The theory I have chosen to discuss is more on the plausible side of things and has possible elements of truth. Indeed in 2005, I, a rational and logical human being, became a practitioner in this widespread conspiracy theory. Who could possibly make me, Rebeca Hays, a practitioner? No one but Dan Brown.
(P.s. The usage of the word practitioner instead of believer is a conscious choice and will be discussed in this blog post later.)
The conspiracy theory which I am referring to is that Jesus Christ was married. The theory can also include the notion that not only was Jesus married, but he was married to Mary Magdalene. This “conspiracy” theory first gained ground after the 2003 release of Dan Brown’s book The Da Vinci Code. Due to the book’s extreme popularity, by 2009 over 80 million copies had been sold, the theory that Jesus Christ had been married, one of the several conspiracy theories the book references, spread across internet blogs like wildfire. You can find a webpage of a disbeliever of this conspiracy theory here. This webpage, written by a Philip Neal, the editor of the site, Christian Biblical Church of God, a site devoted to “restoring original Christianity today,” solely blames The Da Vinci Code for bringing life to this “satanic plot to undermine the truth” (Neal). Whether this conspiracy theory is “satanic” or not, I believe it is not, it is important to note that this conspiracy is expressed in many ways mentioned by Ted Goertzel and Susan Blackmore in their perspective writings.
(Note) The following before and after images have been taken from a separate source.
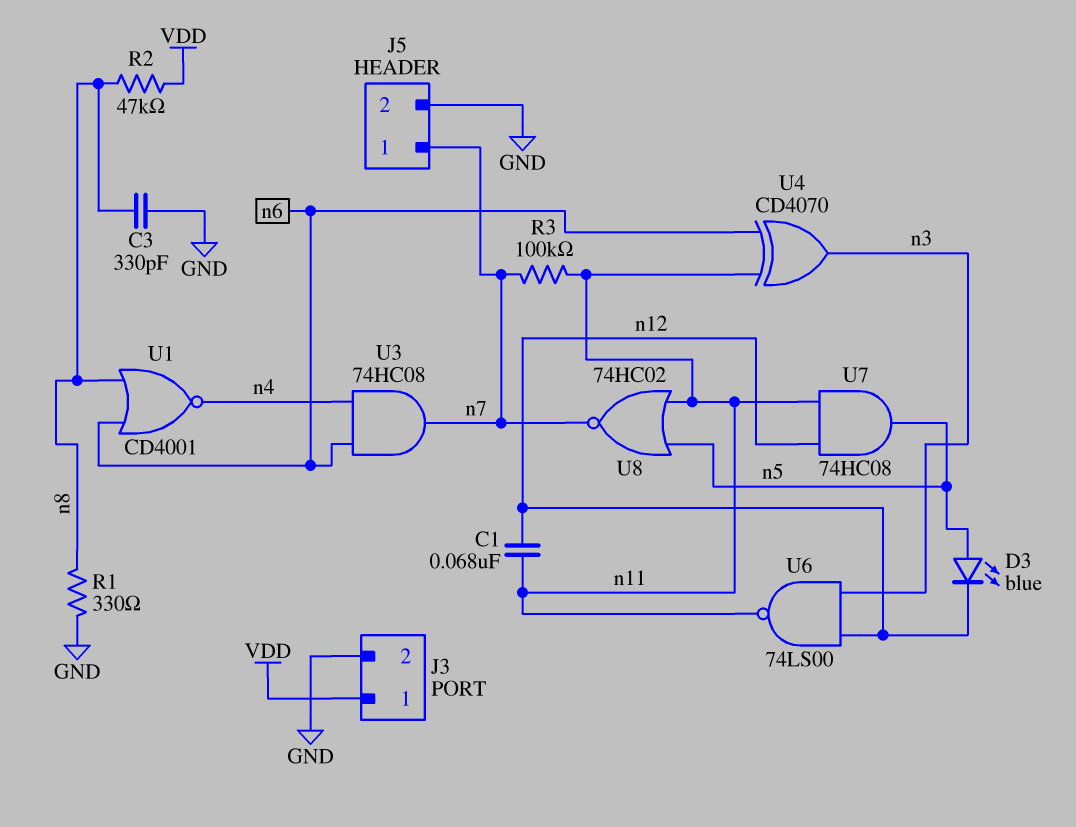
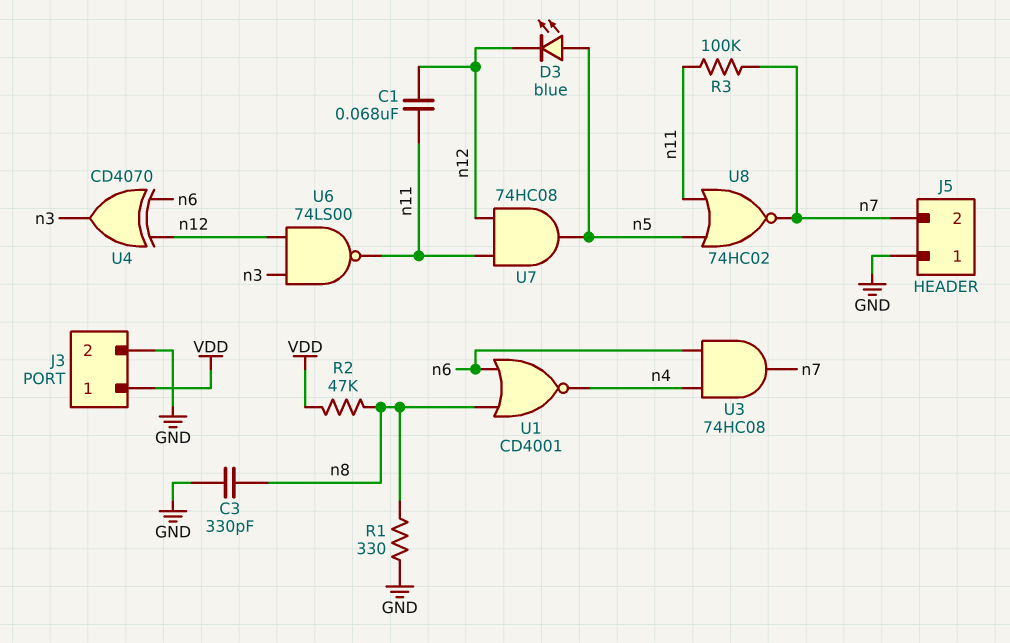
J5 pin 1: n7 -> GND
J5 pin 2: GND -> n7
U4: XOR CD4070 (in n6, in n11, out n3) -> XOR CD4070 (in n6, in n12, out n3)

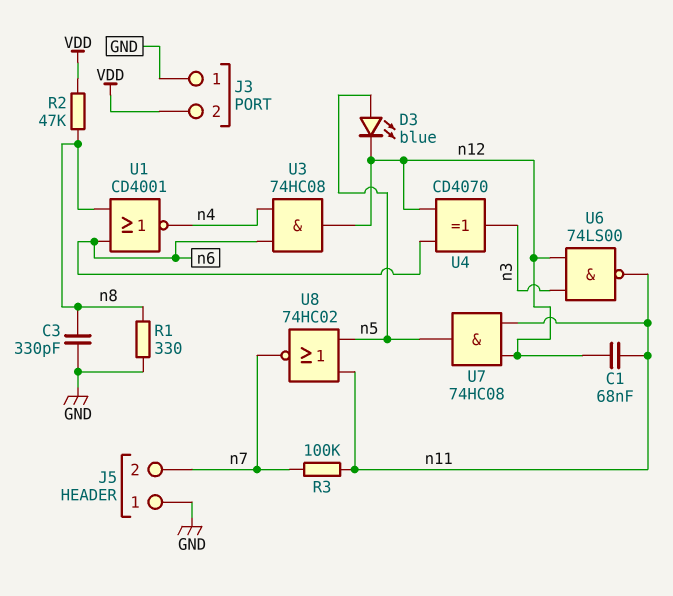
J3 pin 1: VDD -> GND
J3 pin 2: GND -> VDD
U3: AND 74HC08 (in n4, in n6, out n7) -> AND 74HC08 (in n4, in n6, out n12)

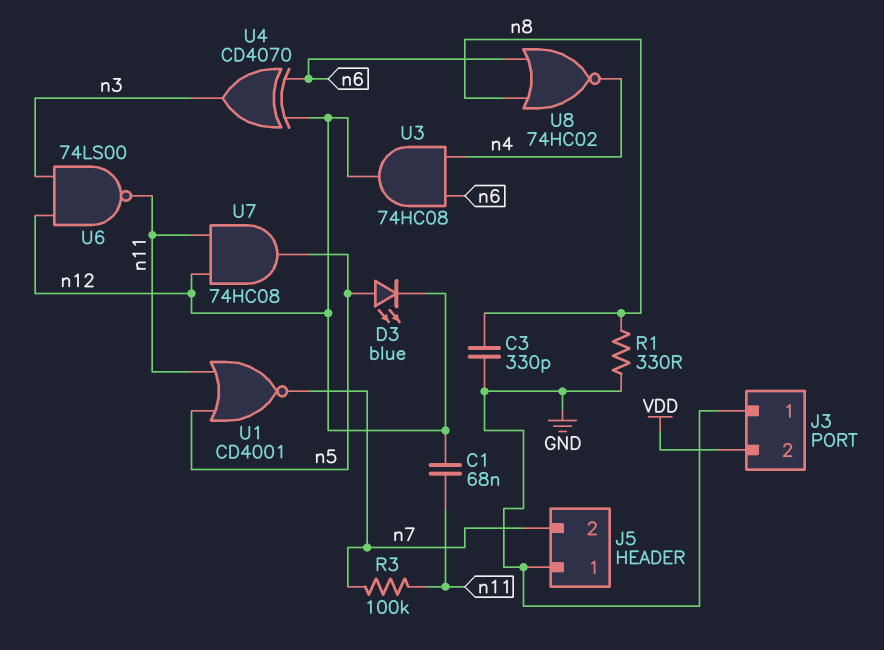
R2: 47k (VDD, n8) -> none
U1: NOR CD4001 (in n6, in n8, out n4) -> NOR CD4001 (in n5, in n11, out n7)
U8: NOR 74HC02 (in n5, in n11, out n7) -> NOR 74HC02 (in n6, in n8, out n4)

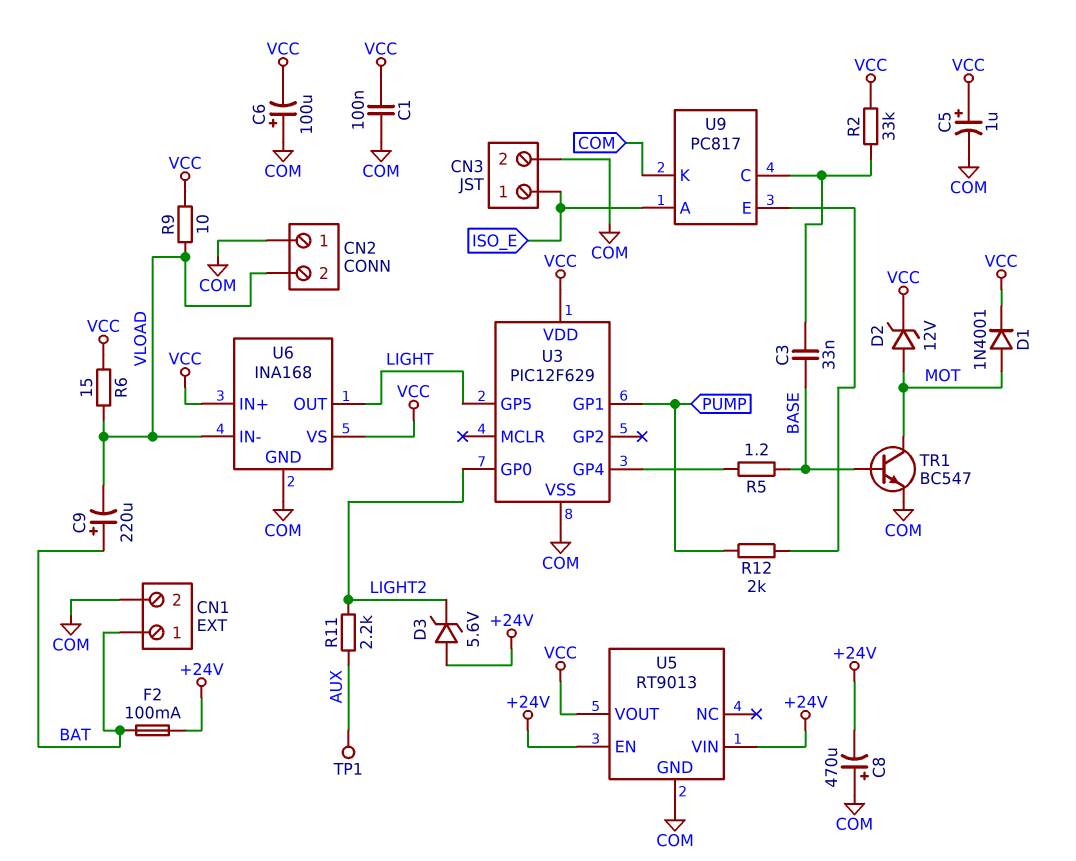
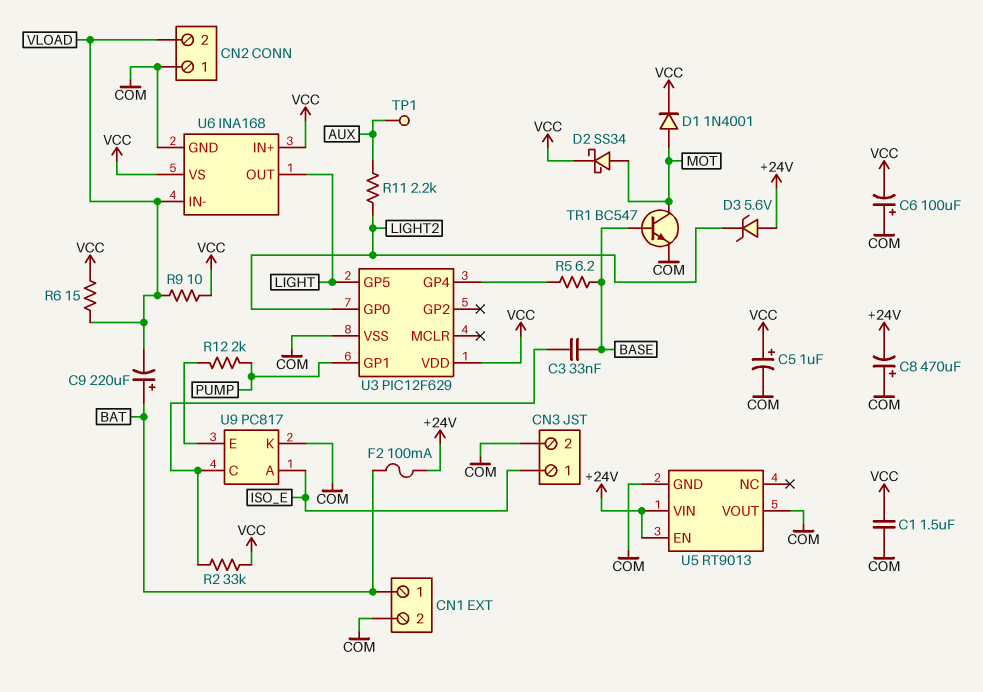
C1: 100nF (COM, VCC) -> 1.5uF (COM, VCC)
D2: zener 12V (A MOT, K VCC) -> schottky SS34 (A MOT, K VCC)
R5: 1.2 (BASE, U3/GP4) -> 6.2 (BASE, U3/GP4)
U5 pin VOUT: VCC -> COM

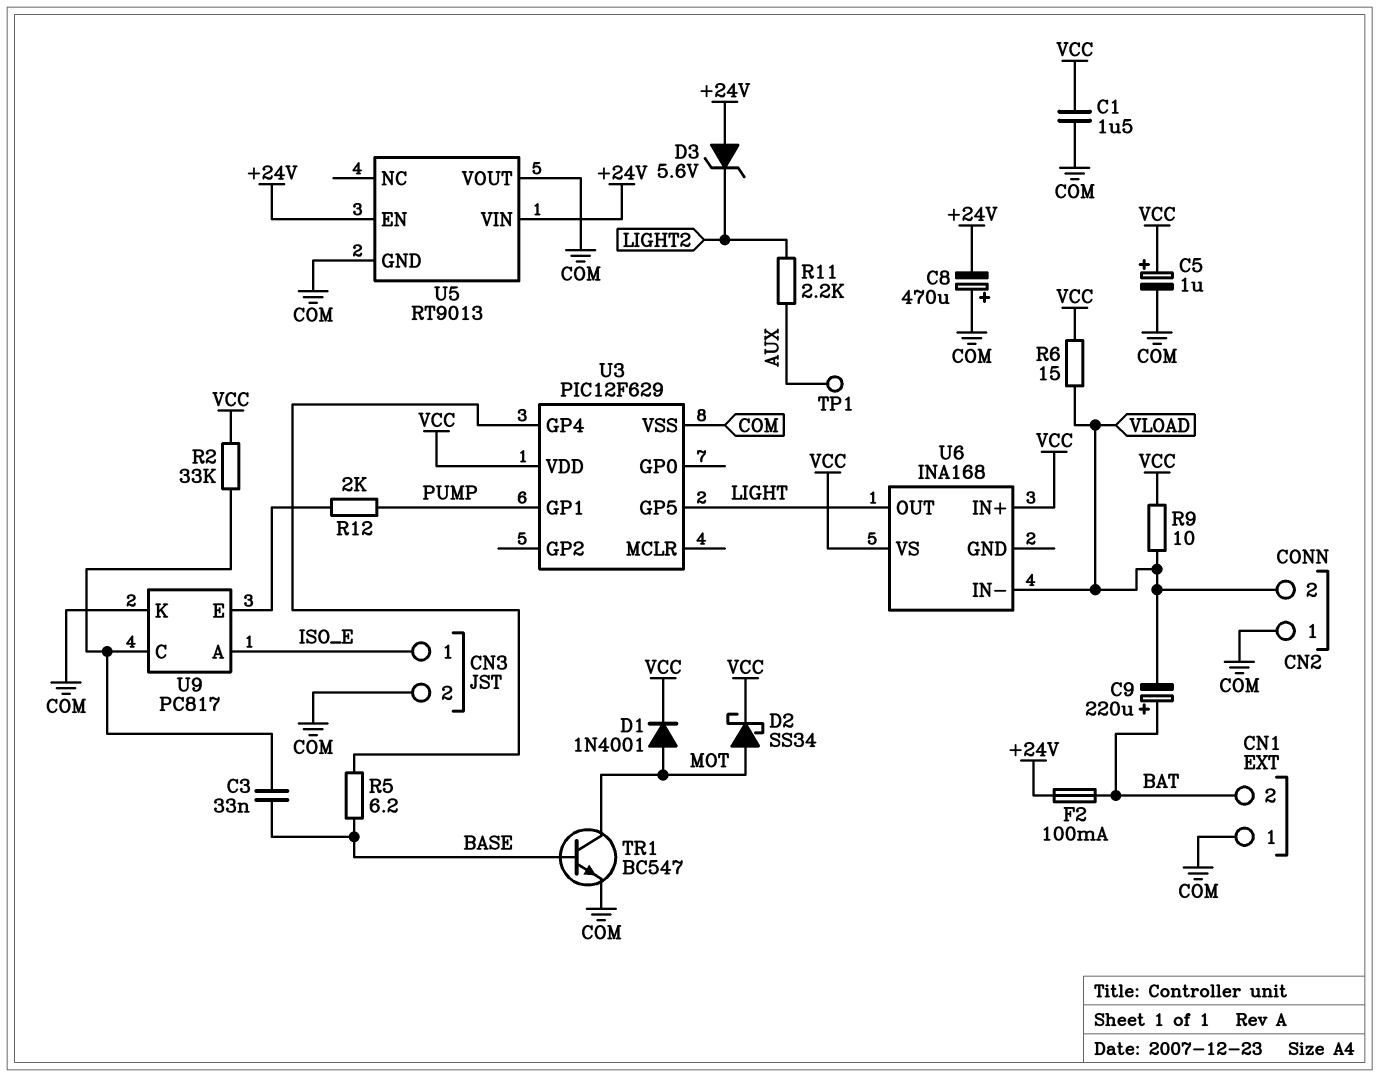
C6: 100uF (plus COM, minus VCC) -> none
CN1 pin 1: BAT -> COM
CN1 pin 2: COM -> BAT
U3 pin GP0: LIGHT2 -> none
U6 pin GND: COM -> none

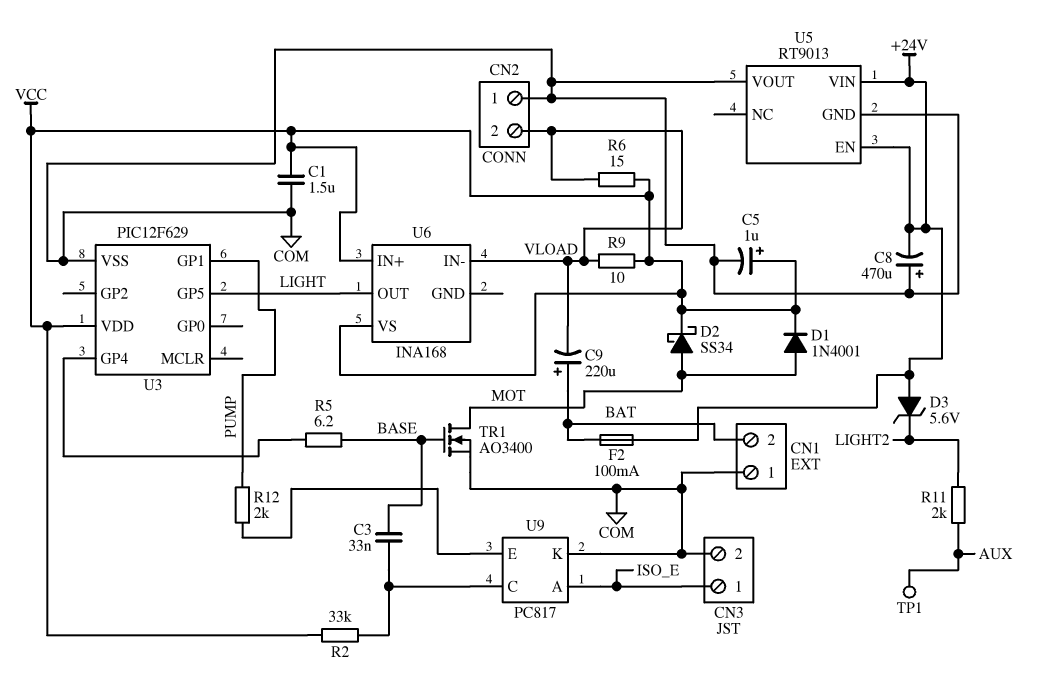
R11: 2.2k (AUX, LIGHT2) -> 2k (AUX, LIGHT2)
TR1: NPN BC547 (B BASE, C MOT, E COM) -> NMOS AO3400 (G BASE, D MOT, S COM)

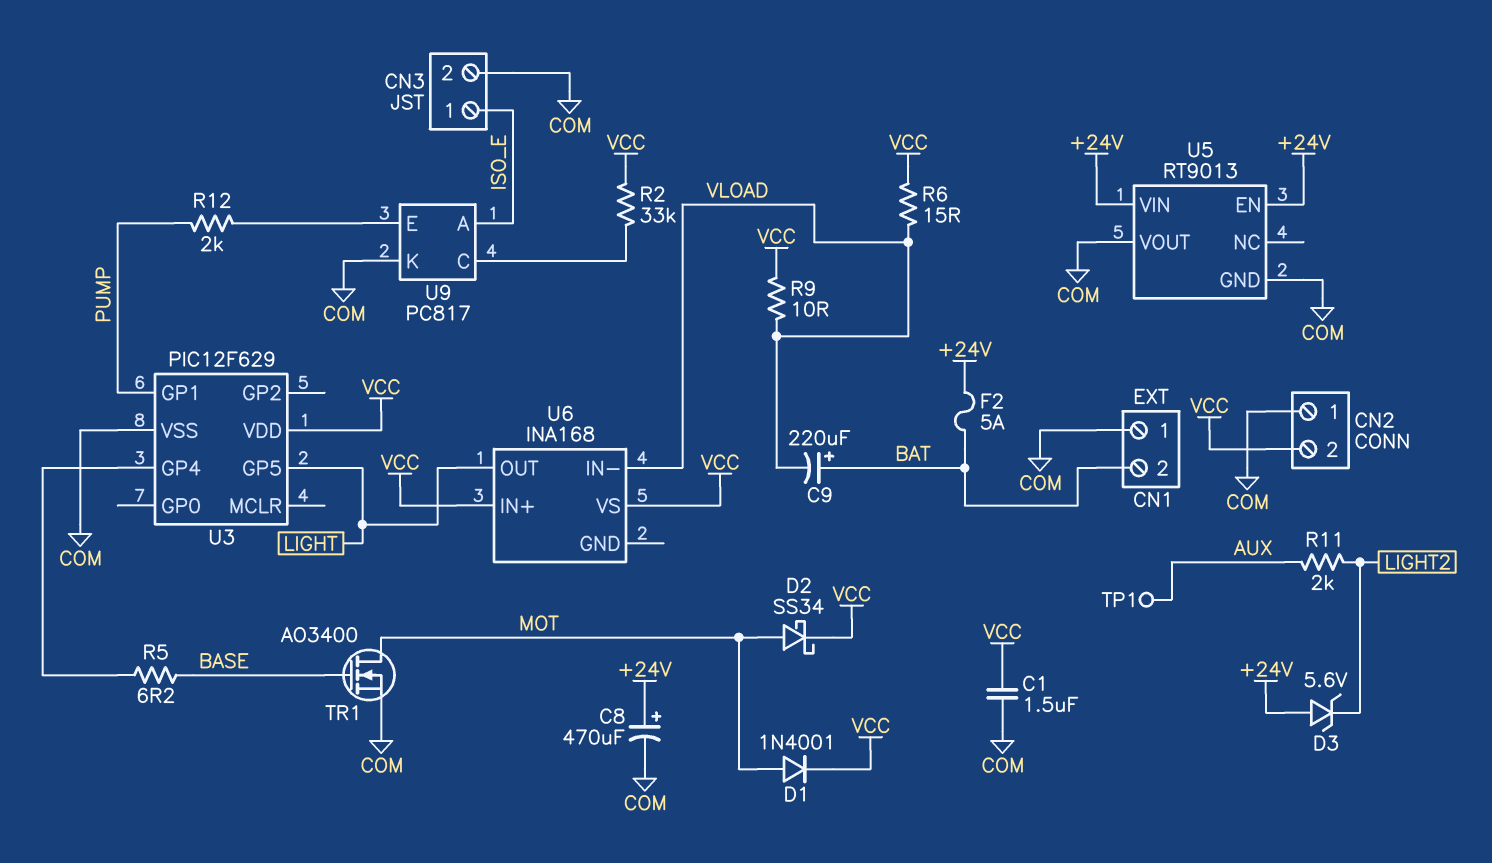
C3: 33nF (BASE, U9/C) -> none
C5: 1uF (plus VCC, minus COM) -> none
C8: 470uF (plus COM, minus +24V) -> 470uF (plus +24V, minus COM)
CN2 pin 2: VLOAD -> VCC
F2: 100mA (+24V, BAT) -> 5A (+24V, BAT)

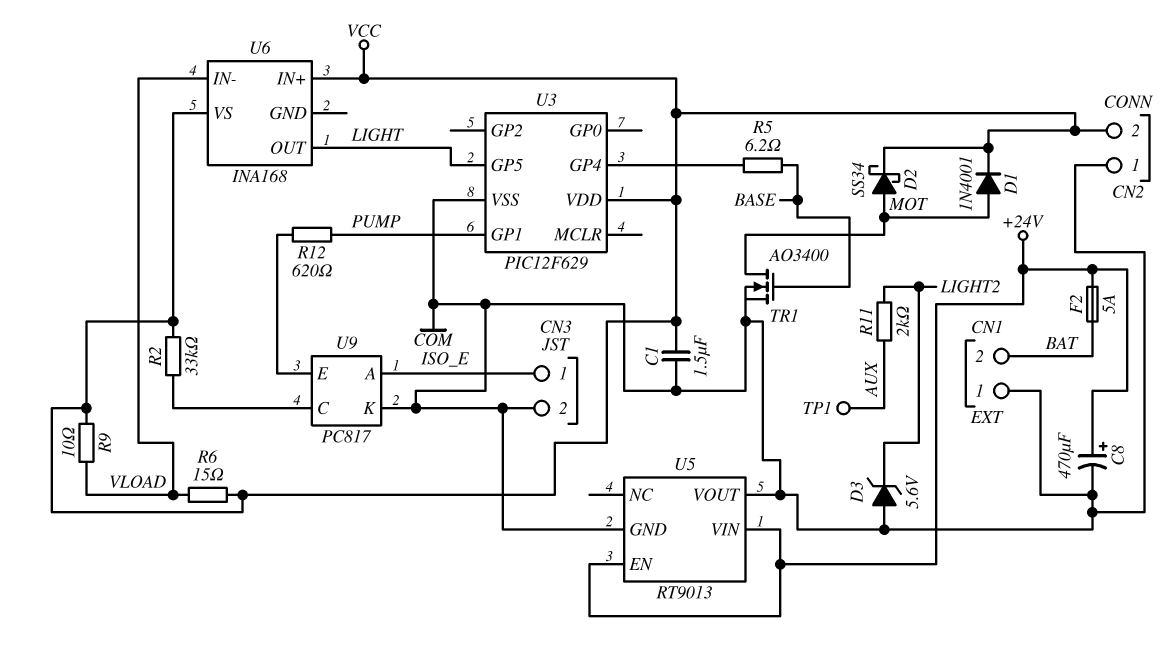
C9: 220uF (plus BAT, minus VLOAD) -> none
D3: zener 5.6V (A +24V, K LIGHT2) -> zener 5.6V (A COM, K LIGHT2)
R12: 2k (PUMP, U9/E) -> 620 (PUMP, U9/E)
For starters, this theory can indeed be defined as a “conspiracy” according to Ted Goertzel’s definition. While Geortzel writes, “there is no single accepted definition of “conspiracy,” and people apply the term differently depending on their point of view” (2), he does mention that there are criteria in defining a conspiracy. For instance, he writes that “the word conspiracy usually implies something that is secret and hidden” (Geortzel 2), moreover, a “conspiracy” can be defined as “a secret plan on the part of a group to influence events in part by covert action” (Pigden qtd in Geortzel). Putting these two pieces of critera together I have decided to define conspiracy as a secret that many people agree on. Thus, the theory that Jesus was married is indeed a “conspiracy” theory because several people agree that the church/bible kept hidden the fact that Jesus was indeed married. This link, which takes you to a webpage devoted to the debunking of this marriage conspiracy, claims that The Da Vinci Code explains that the church tried to hide evidence of Jesus’ humanity and the fact that he was married in order to emphasize his divinity. The site is called ReligionFacts and is maintained by a Mormon organization, the author of the specific webpage, titled, “Was Jesus Married, with Children?” is not mentioned. Thus, as previously mentioned, it is clear that the theory that Jesus was married is a conspiracy theory, but further, it can also be referred to as a meme.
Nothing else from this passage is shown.